«Leite Derramado», por Chico Buarque
«Leite Derramado» é um romance de Chico Buarque, com primeira edição no ano de 2009. Foi a minha primeira experiência com a ficção do autor, que não defraudou as minhas expectativas – de um cantor e compositor tão comovente, não poderia esperar menos do que uma narrativa de uma sensibilidade acima da média. Sou vulnerável a histórias chorudas de fim de vida, que comportam o início, o meio e o quase-fim da vida de alguém. A velhice dos outros dói-me como um lembrete da finitude dos meus – e da minha.
Neste romance, o narrador – um idoso com mais de cem anos que cresceu no seio de uma família tradicional de classe alta do Brasil – relata num tom confusional à sua filha (ou à enfermeira, ou a outro fantasma…) – o ‘leite derramado’ da sua vida: o amor que perdeu mas que jamais o deixou, as memórias de um pai austero que se embrenhava em mulheres, drogas e afins, uma vida de fortuna que se foi gradualmente transformando numa vida de perdas.
«Quando perdi a minha mulher, foi atroz. E qualquer coisa que eu recorde agora, vai doer, a memória é uma vasta ferida».

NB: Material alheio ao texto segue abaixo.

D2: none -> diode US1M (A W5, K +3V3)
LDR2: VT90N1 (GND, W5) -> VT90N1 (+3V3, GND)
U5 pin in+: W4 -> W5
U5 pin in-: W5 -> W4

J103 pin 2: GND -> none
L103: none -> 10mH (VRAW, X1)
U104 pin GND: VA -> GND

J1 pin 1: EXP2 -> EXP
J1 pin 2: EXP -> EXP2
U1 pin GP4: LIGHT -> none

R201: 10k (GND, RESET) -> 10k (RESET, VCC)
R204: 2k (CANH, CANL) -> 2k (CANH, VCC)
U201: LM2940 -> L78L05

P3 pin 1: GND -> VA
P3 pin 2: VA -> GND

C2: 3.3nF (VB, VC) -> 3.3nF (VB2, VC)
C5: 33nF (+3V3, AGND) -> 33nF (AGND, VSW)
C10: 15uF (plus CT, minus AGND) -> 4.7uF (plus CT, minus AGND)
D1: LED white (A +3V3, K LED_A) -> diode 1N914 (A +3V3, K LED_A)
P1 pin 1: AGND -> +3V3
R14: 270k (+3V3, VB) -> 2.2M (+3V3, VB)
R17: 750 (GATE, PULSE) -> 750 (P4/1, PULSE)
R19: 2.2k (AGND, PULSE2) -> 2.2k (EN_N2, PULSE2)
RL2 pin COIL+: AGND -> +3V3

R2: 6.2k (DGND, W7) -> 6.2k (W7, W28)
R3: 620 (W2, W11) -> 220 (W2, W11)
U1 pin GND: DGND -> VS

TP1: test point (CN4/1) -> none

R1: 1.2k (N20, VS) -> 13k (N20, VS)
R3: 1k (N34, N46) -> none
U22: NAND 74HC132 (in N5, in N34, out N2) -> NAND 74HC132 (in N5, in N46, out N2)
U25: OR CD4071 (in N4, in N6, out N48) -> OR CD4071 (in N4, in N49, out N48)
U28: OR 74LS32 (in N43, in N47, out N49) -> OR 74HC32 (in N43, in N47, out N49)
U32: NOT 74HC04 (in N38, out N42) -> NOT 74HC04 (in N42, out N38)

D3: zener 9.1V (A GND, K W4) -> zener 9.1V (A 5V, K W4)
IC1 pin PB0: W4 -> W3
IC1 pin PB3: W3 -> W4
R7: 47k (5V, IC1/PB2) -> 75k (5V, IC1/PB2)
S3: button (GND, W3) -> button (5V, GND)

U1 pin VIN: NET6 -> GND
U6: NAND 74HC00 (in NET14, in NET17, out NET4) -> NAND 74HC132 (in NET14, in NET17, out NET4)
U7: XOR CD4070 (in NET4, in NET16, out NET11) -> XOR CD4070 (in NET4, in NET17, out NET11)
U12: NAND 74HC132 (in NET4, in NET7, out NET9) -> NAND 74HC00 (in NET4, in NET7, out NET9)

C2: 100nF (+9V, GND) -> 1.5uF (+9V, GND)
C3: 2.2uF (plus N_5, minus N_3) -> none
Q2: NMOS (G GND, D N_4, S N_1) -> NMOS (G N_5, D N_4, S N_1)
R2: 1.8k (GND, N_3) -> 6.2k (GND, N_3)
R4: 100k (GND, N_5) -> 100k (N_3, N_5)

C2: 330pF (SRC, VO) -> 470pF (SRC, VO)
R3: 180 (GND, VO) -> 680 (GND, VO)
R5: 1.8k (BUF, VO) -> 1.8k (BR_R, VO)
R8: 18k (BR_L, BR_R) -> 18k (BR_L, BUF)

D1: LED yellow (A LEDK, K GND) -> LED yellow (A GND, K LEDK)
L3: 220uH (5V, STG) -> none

O que mais me toca neste tipo de relato é uma sensação inóspita de solidão. Imaginar, nos dias de hoje e à luz do que se passa no mundo, pessoas a morrerem sozinhas no hospital, causa-me uma aflição difícil de transpor por palavras. Imagino que nesses momentos cada vez mais perto do fim, nos agarremos às memórias que ainda temos e as revivamos com toda a comoção possível. São tudo o que nos resta, tudo o que levamos.